Magnetic resonance imaging (MRI) of the brain is the best modality to identify if there is a lesion in the brain causing the deficit. On rare conditions, the MRI may have no identifiable lesion. In the acute emergent cases from intracerebral hematomas and trauma, head computed tomography will adequately show the lesion. 

Specific etiologies may require further laboratory tests, non-invasive and invasive studies.

Treatment / Management

If a patient presents with a superior quadrantanopia, treatment is directed toward the underlying pathology as the visual field deficit does not affect the quality of life. As the deficit in homonymous superior quadrantanopia is toward one side and only the superior quadrant, most patients do not need correction.[3]

For patients with complete homonymous hemianopia, several techniques can be used and are described.

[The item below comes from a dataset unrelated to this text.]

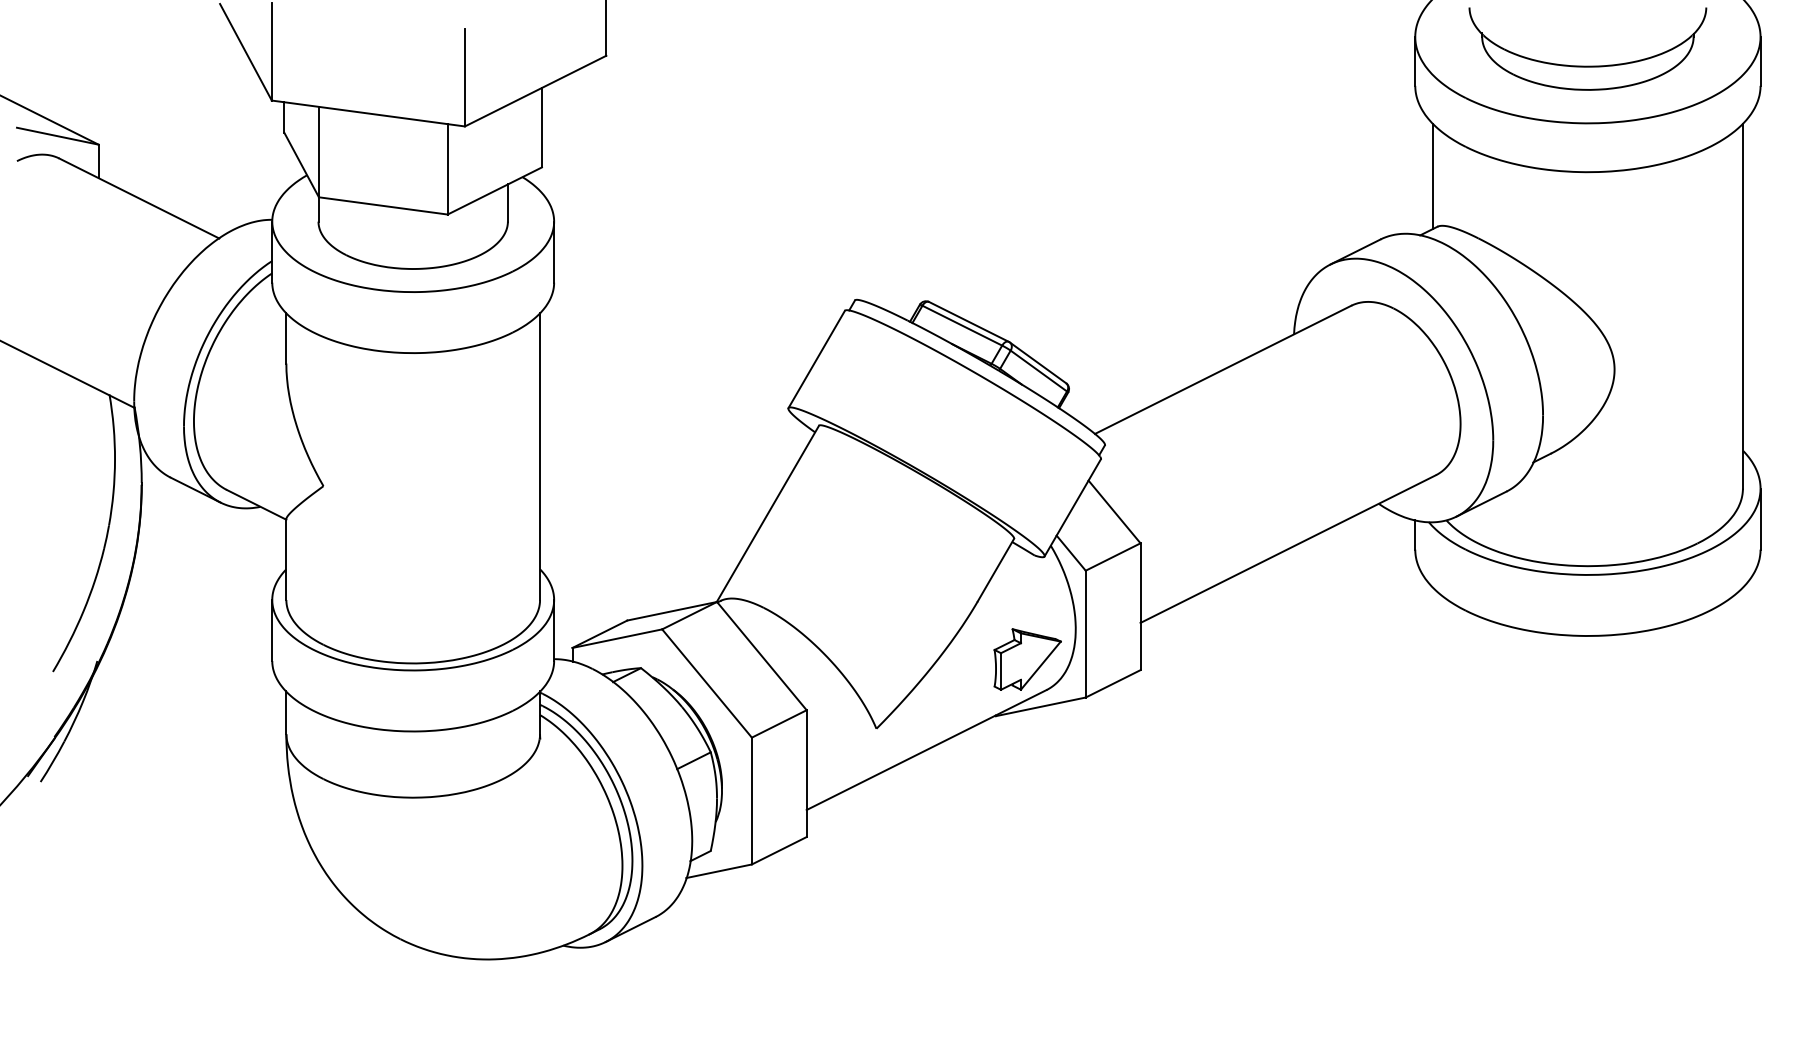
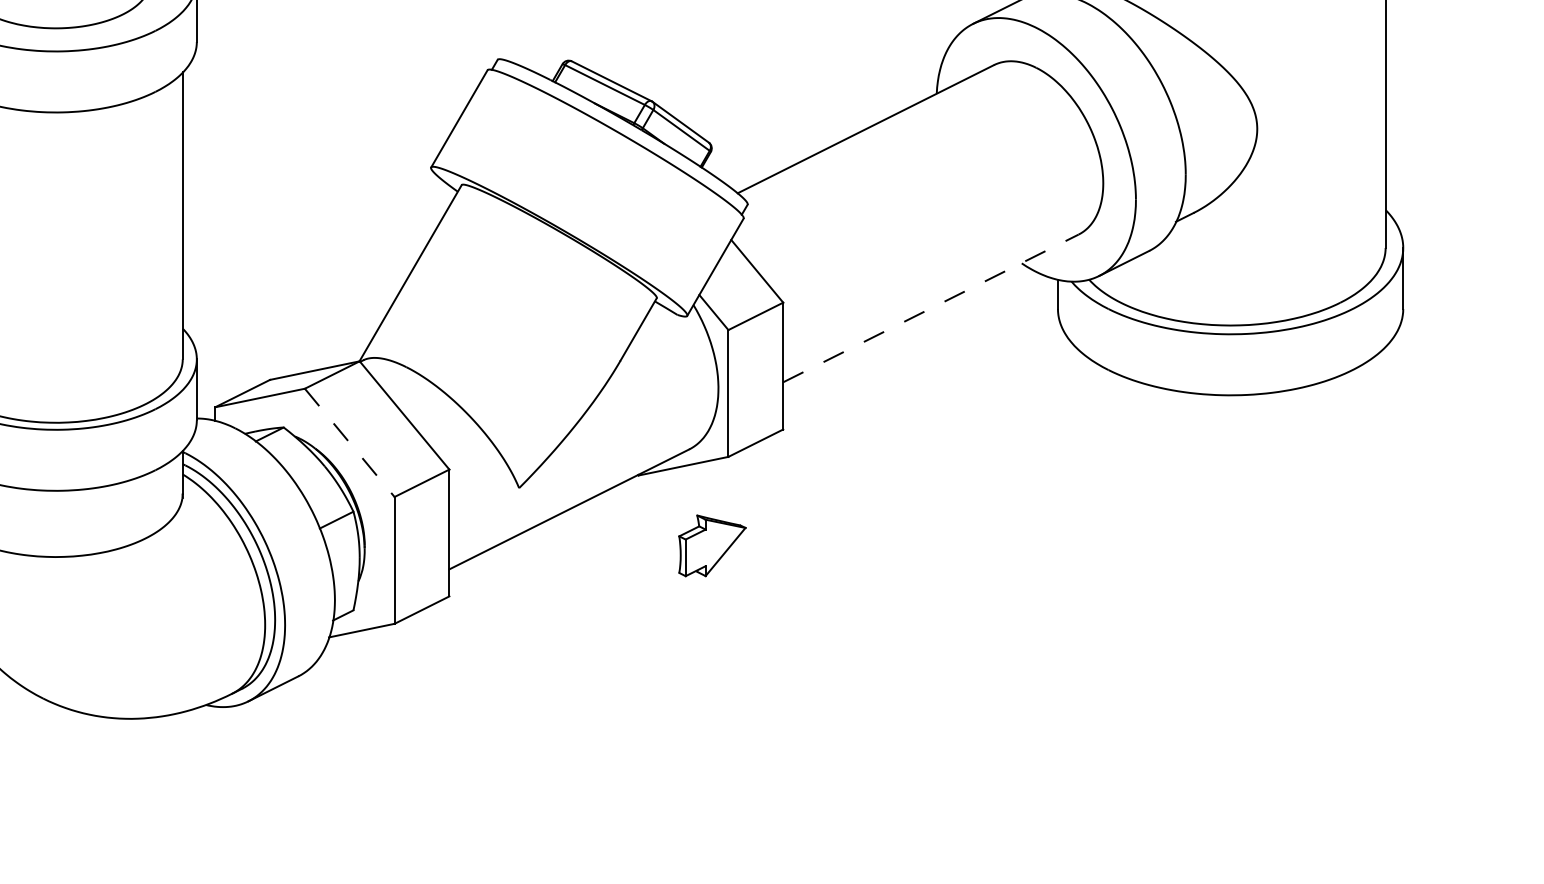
line: (1288, 548) -> (931, 307), solid -> dashed
part: (1027, 659) -> (712, 545), moved
line: (707, 683) -> (350, 442), solid -> dashed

  • Macular splitting and paracentral defects may make seeing individual words difficult. A colored piece of paper placed vertically along the left or right side of the page is often helpful when the loss of the margins is a source of the difficulty. It can also be used horizontally and moved down the lines of the page.
  • Other strategies include teaching patients with left hemianopias to shift their gaze to the left side of every line and to the first letter of every word and instructing those with right hemianopias to reach the end of a word before going to the next.

Patients with chronic, dense homonymous hemianopias can be offered optical assistance from prisms, but only a minority of them will find it beneficial.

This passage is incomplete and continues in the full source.